November 15, 2007
Jefferson City, Mo. — A former superintendent of the Missouri State Highway Patrol will lead an independent special investigative team to look into multiple allegations received by the Attorney General’s Office that the Governor’s Office and the Office of Administration are not in compliance with Missouri’s records retention and Sunshine laws. Attorney General Jay Nixon today appointed Col. C.E. “Mel” Fisher to head up the special investigative team and appointed retired Webster County Associate Circuit Judge Daniel Max Knust (Ca-NOOSE) to serve as special counsel.
“Openness goes to the core of public trust in government and therefore these reports must be investigated,” Nixon said. “Our objective is to see that the rule of law and the public’s trust is upheld, and to see that it is upheld in such a way that there is no appearance of political motivation. Col. Fisher’s team has impeccable credentials in Missouri law enforcement. This group of committed public servants will lead an independent investigation to look into these allegations and, if necessary, take appropriate action.”
Nixon said the investigative team would focus on allegations made to his office by more than one source that the Office of the Governor and the Office of Administration are not in full compliance with the Sunshine Law and other record retention policies. Col. Fisher will be provided with the resources he needs in order to carry out the investigation, although the Attorney General’s Office will not provide additional direction once the investigation has begun, Nixon said. The Attorney General’s Office will not receive any information about the findings of the investigation until it is complete and the report is made public.

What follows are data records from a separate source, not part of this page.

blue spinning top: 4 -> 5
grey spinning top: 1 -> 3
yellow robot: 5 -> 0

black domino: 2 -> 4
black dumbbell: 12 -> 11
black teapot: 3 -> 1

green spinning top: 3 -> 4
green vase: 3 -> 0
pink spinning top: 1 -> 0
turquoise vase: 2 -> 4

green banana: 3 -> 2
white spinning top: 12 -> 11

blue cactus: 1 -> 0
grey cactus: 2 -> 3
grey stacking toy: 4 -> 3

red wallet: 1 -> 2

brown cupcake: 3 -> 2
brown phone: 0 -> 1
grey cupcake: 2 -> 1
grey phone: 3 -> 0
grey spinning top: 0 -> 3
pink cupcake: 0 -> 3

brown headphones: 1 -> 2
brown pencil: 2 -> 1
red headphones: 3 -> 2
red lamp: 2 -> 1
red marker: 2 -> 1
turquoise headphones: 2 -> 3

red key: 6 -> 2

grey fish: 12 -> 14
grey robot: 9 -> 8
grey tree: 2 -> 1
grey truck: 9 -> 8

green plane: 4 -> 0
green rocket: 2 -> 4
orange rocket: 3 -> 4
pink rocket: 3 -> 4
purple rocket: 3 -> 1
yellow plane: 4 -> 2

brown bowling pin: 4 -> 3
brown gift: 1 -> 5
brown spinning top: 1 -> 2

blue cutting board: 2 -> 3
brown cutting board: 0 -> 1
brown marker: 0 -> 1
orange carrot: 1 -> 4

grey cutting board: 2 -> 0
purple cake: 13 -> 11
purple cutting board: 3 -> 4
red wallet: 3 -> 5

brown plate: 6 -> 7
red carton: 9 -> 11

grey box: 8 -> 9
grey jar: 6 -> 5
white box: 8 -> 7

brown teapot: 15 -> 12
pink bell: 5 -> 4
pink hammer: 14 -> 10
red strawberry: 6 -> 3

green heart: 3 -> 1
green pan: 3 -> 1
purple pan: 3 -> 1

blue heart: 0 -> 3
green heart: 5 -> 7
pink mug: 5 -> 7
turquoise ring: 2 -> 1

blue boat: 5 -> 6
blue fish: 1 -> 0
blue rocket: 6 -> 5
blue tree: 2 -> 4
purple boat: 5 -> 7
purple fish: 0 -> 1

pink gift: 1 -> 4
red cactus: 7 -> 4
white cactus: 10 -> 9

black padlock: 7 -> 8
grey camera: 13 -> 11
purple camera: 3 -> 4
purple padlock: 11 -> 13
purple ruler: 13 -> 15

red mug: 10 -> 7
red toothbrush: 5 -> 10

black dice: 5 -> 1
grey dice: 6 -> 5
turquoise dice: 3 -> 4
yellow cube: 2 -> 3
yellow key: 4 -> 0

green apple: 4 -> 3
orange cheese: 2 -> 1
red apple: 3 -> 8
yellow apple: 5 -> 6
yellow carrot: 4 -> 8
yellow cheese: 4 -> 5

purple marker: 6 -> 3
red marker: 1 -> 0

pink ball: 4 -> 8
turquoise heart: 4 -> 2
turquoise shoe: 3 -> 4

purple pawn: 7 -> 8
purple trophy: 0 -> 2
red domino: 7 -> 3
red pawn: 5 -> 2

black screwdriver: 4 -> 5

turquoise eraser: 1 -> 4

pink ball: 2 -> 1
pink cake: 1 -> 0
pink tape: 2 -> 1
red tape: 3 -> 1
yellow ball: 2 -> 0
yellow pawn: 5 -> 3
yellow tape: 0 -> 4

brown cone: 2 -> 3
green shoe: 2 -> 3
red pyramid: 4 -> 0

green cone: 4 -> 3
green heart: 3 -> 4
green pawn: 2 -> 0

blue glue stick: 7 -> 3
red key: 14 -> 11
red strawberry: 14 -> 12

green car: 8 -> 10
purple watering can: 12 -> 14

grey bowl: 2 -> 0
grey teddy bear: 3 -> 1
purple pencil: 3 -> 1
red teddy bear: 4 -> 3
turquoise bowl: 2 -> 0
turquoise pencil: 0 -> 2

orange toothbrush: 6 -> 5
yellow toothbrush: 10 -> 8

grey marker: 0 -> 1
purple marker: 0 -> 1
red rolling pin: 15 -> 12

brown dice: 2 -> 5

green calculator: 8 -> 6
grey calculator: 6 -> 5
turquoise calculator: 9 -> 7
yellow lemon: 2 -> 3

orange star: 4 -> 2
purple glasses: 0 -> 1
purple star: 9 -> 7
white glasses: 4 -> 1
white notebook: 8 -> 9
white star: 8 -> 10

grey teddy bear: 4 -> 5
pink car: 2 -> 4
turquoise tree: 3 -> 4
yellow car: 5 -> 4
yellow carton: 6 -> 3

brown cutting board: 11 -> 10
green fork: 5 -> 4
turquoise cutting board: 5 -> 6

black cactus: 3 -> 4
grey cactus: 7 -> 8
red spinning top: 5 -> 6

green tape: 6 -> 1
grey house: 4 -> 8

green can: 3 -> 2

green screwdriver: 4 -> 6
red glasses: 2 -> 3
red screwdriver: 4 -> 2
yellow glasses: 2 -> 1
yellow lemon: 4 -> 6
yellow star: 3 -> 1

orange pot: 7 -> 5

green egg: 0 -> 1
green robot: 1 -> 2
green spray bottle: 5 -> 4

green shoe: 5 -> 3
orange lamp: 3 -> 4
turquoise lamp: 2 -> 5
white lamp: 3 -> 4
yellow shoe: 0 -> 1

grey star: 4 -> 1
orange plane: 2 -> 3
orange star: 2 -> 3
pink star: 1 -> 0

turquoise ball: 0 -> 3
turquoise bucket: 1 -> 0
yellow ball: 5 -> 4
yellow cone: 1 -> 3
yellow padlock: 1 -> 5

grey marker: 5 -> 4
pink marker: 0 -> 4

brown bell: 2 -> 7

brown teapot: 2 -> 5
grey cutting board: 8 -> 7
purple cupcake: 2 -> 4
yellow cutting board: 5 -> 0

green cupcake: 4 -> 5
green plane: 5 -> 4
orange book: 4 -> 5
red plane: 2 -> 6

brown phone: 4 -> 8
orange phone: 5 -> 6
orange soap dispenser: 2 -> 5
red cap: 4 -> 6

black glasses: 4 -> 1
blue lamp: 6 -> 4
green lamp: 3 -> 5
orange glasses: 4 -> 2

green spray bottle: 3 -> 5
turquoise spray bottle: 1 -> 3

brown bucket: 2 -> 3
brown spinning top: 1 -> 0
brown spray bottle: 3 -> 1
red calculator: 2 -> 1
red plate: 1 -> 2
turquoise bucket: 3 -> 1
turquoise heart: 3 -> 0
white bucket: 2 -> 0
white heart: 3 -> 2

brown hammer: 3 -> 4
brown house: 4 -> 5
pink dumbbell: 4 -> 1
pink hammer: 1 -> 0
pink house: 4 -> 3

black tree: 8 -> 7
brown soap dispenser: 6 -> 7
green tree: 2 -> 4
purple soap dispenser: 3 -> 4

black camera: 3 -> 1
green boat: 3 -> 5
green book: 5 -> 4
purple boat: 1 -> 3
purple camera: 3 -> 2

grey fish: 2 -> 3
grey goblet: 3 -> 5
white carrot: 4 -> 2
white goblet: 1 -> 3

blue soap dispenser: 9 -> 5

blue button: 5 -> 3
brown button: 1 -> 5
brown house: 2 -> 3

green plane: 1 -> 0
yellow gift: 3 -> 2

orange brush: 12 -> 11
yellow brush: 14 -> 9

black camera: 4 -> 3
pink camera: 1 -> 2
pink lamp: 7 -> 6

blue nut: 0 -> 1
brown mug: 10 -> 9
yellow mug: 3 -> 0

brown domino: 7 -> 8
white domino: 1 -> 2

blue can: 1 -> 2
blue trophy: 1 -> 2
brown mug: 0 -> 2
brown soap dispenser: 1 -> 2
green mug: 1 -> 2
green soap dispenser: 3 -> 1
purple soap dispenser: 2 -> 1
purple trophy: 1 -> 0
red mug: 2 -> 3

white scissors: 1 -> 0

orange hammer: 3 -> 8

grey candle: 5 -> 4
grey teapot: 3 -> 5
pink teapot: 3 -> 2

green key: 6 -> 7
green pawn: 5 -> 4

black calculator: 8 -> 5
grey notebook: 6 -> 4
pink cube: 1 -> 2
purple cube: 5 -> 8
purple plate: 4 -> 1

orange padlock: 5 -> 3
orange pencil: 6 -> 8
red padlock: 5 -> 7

“Serious questions have been raised about how and if documents were retained, and if there was compliance with the Sunshine Law,” Col. Fisher said. “Missourians deserve to know the answers to those questions, and the investigative team will be trying to determine those answers to ensure that the law is upheld. In order for this investigation to serve its true purpose, we must conduct it without any influence from outside political interests. That’s exactly what we intend to do.”
The investigation will be limited both in scope and duration, with an expected completion date of Jan. 15, 2008 unless an extension is granted for good cause. Upon completion of the investigation, the team will take any further action it deems appropriate. The investigative team’s report will be made public at the completion of the process.
“We expect that the Governor will cooperate fully with this special investigative team and instruct all members of his Administration to do the same,” Nixon said.
Col. Fisher was appointed superintendent of the Highway Patrol in 1989 by Gov. John Ashcroft and served in that position until he retired from the patrol in 1993 after 35 years of service. In 1998, he was named executive director of the Missouri Gaming Commission after serving first as the commission’s deputy director of enforcement and then as acting executive director. He retired from that position in 2000.
Col. Fisher will be assisted by Rick Wilhoit, a 27-year veteran of the Highway Patrol, also retired, who worked as a lieutenant in the Gaming and Professional Standards divisions. Judge Knust served on the bench as an associate circuit judge in Webster County from 1979 until 2007.
The costs of the investigation will be paid by the Attorney General’s Office.